*How to complete this task*
Below are the records; copy every line in them that holds the string "part".

─── Records supplied ───

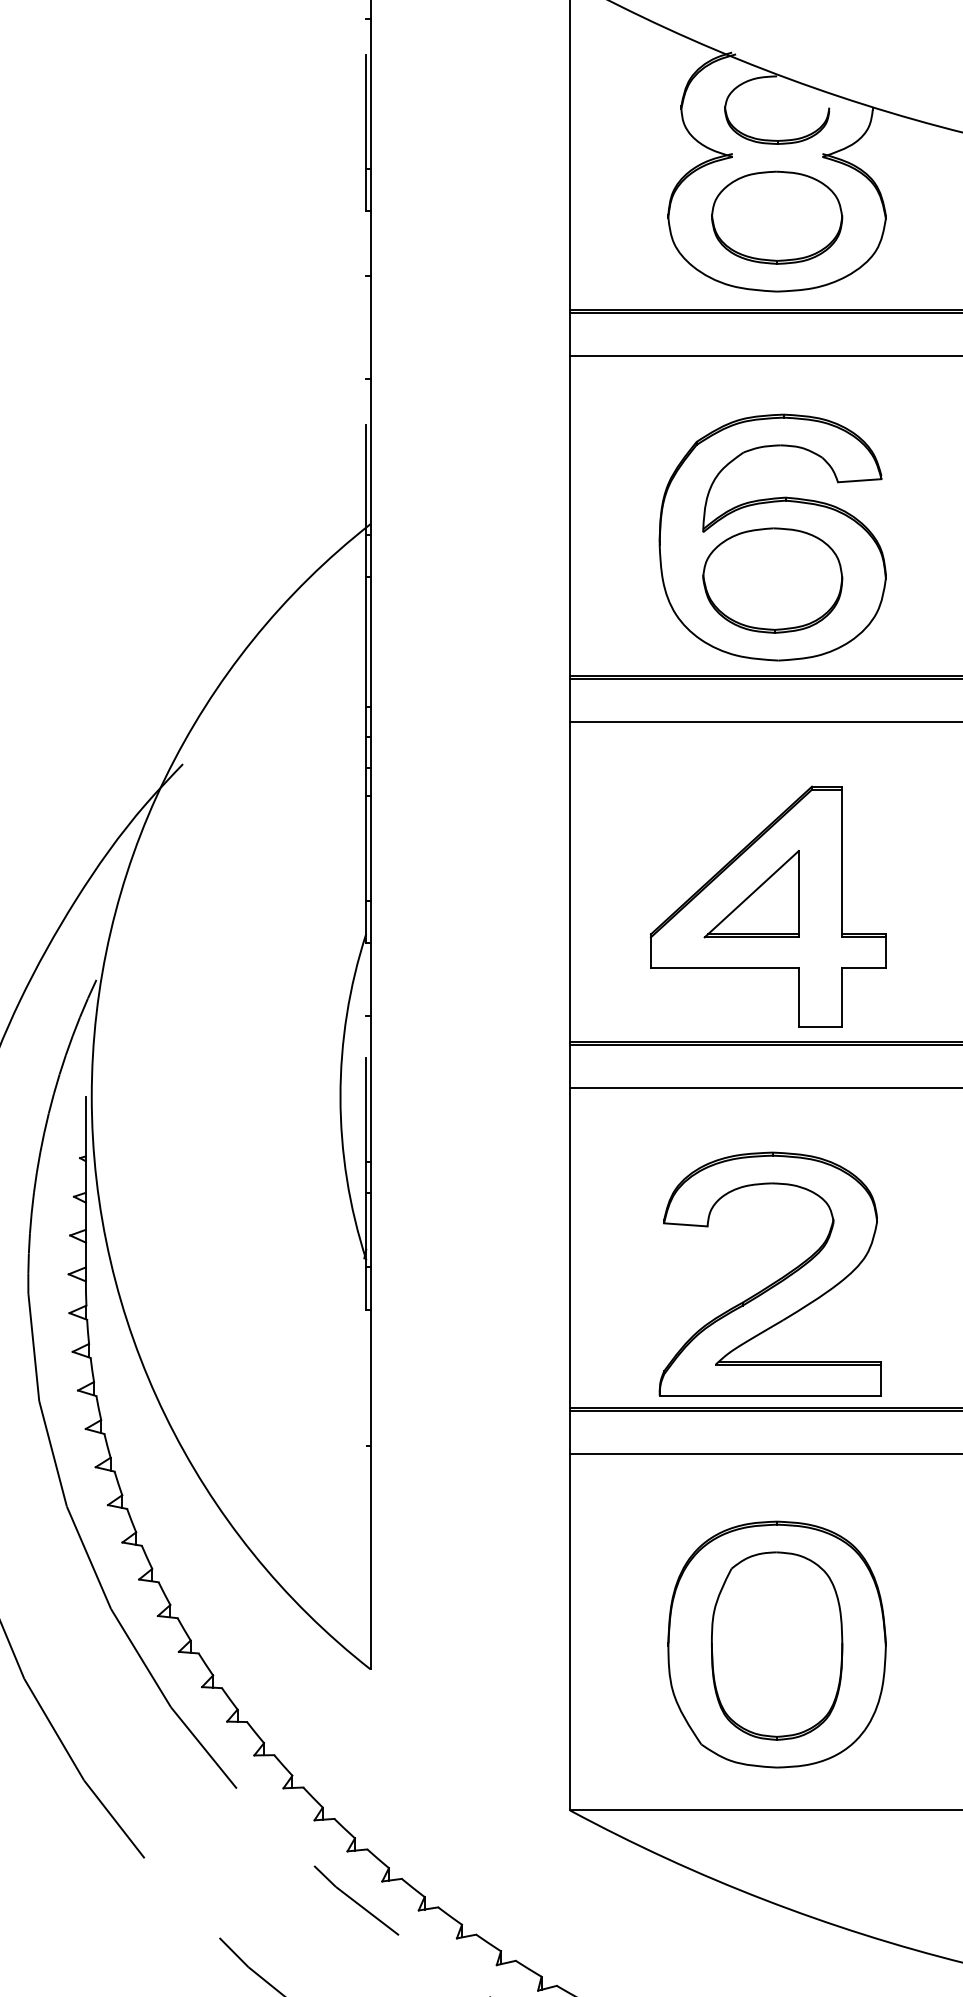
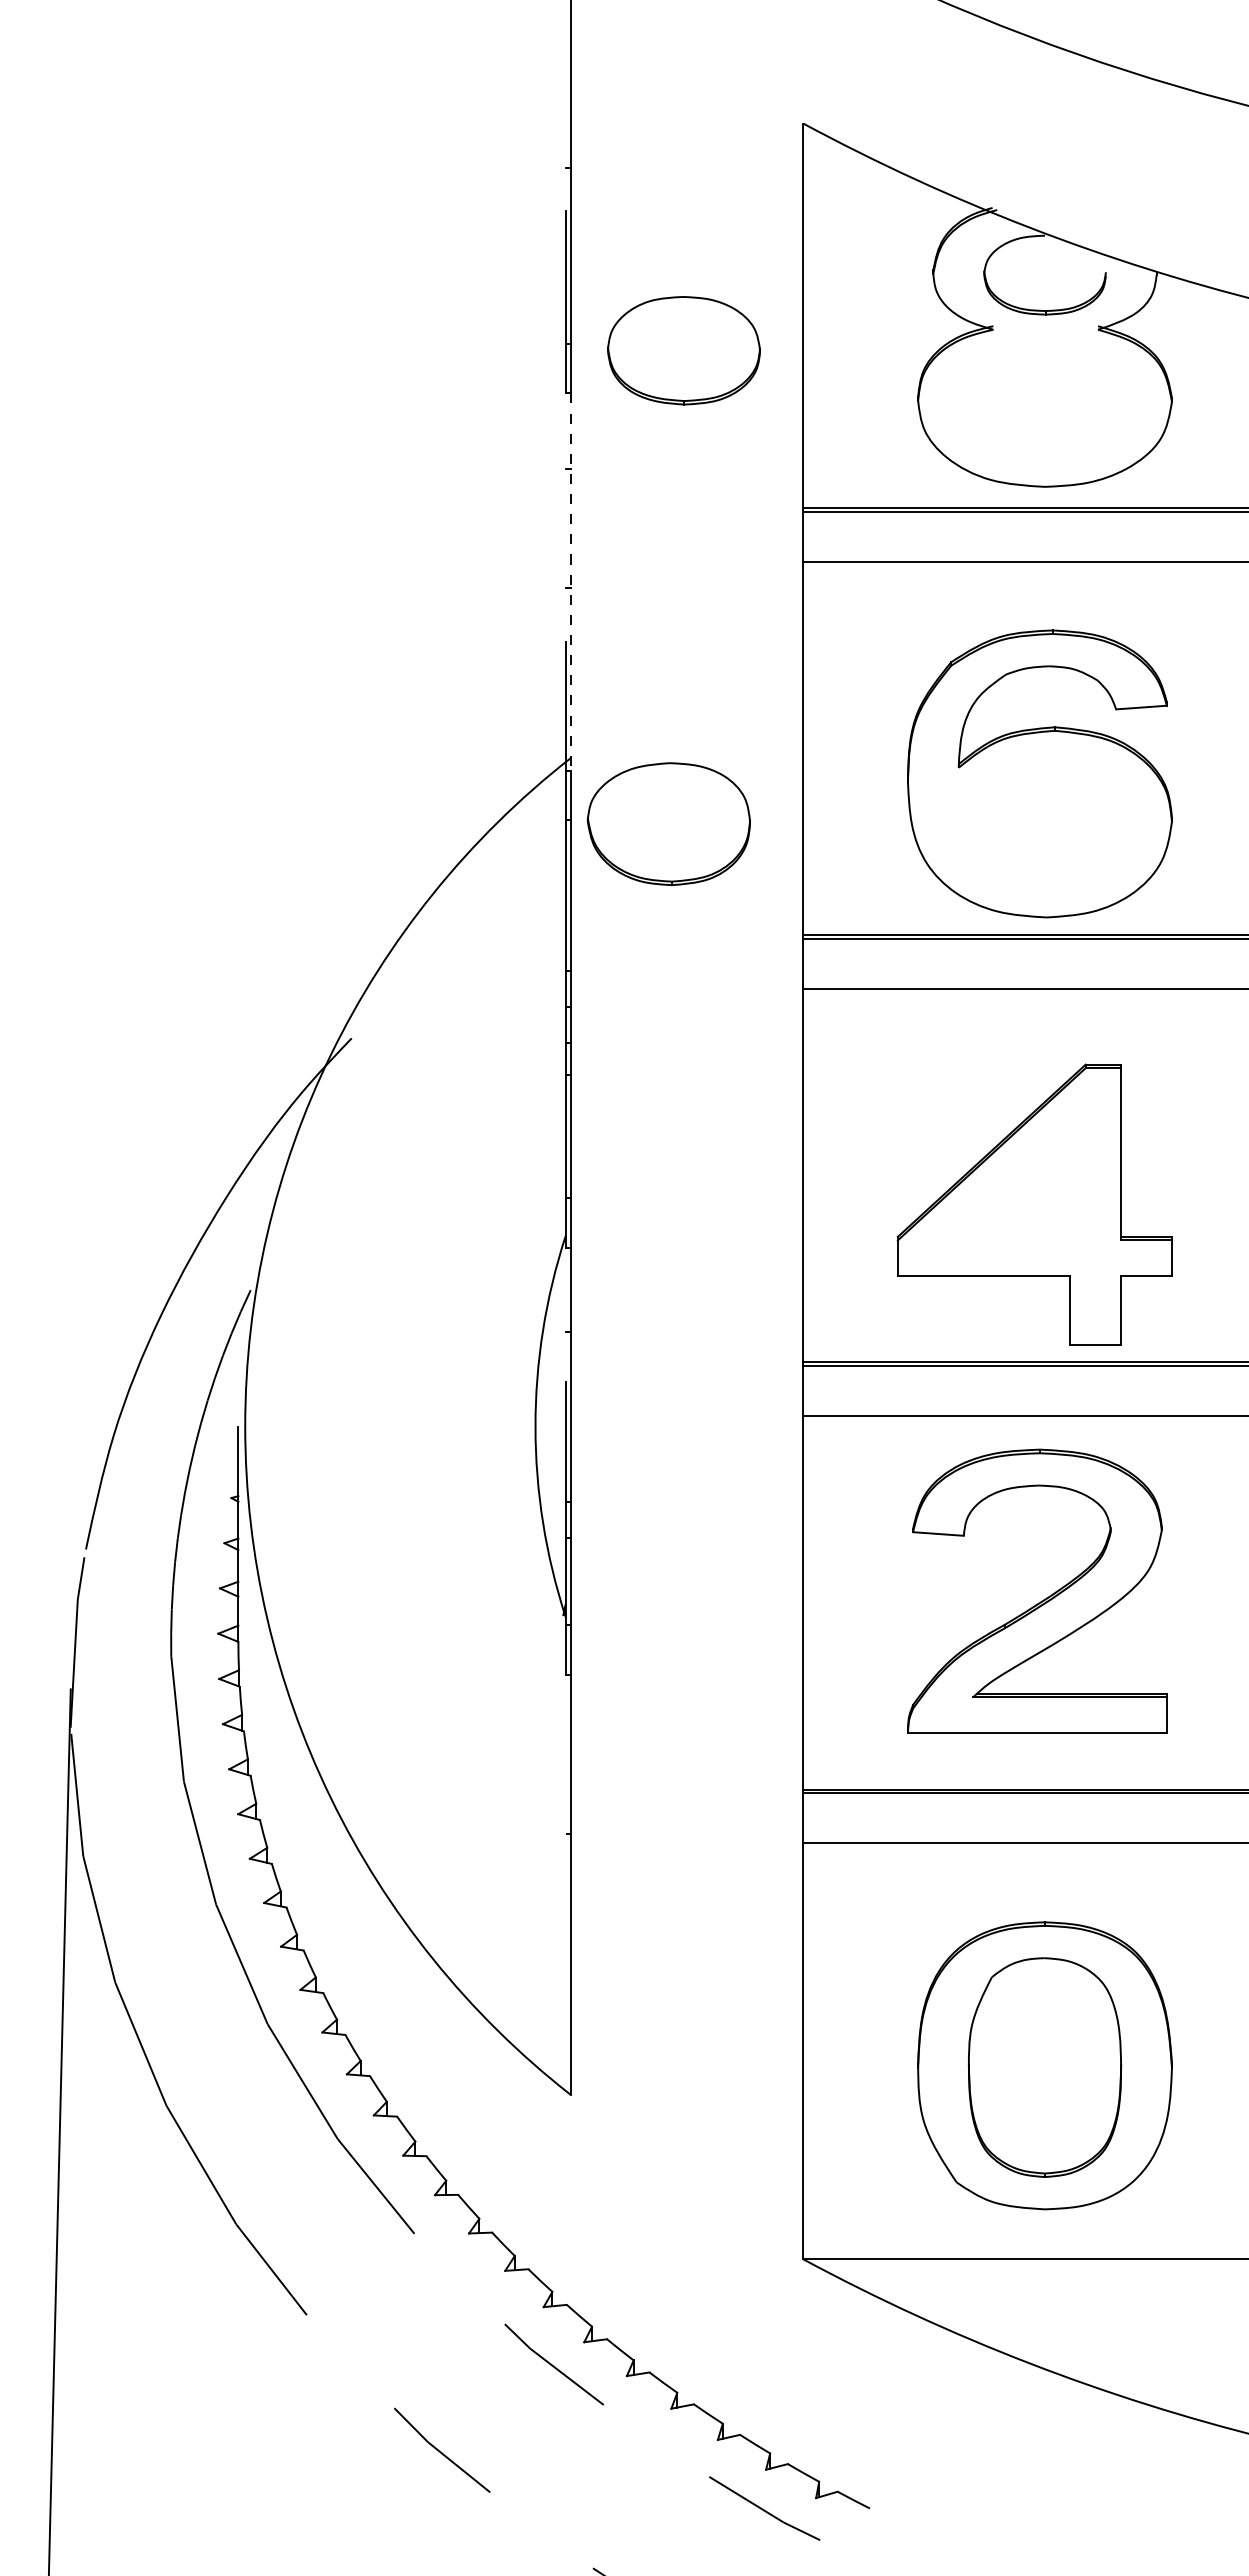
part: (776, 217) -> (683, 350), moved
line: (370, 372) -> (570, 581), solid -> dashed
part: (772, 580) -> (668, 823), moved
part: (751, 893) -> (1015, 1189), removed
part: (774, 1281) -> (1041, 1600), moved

───

*Task output*
part: (776, 217) -> (683, 350), moved
part: (772, 580) -> (668, 823), moved
part: (751, 893) -> (1015, 1189), removed
part: (774, 1281) -> (1041, 1600), moved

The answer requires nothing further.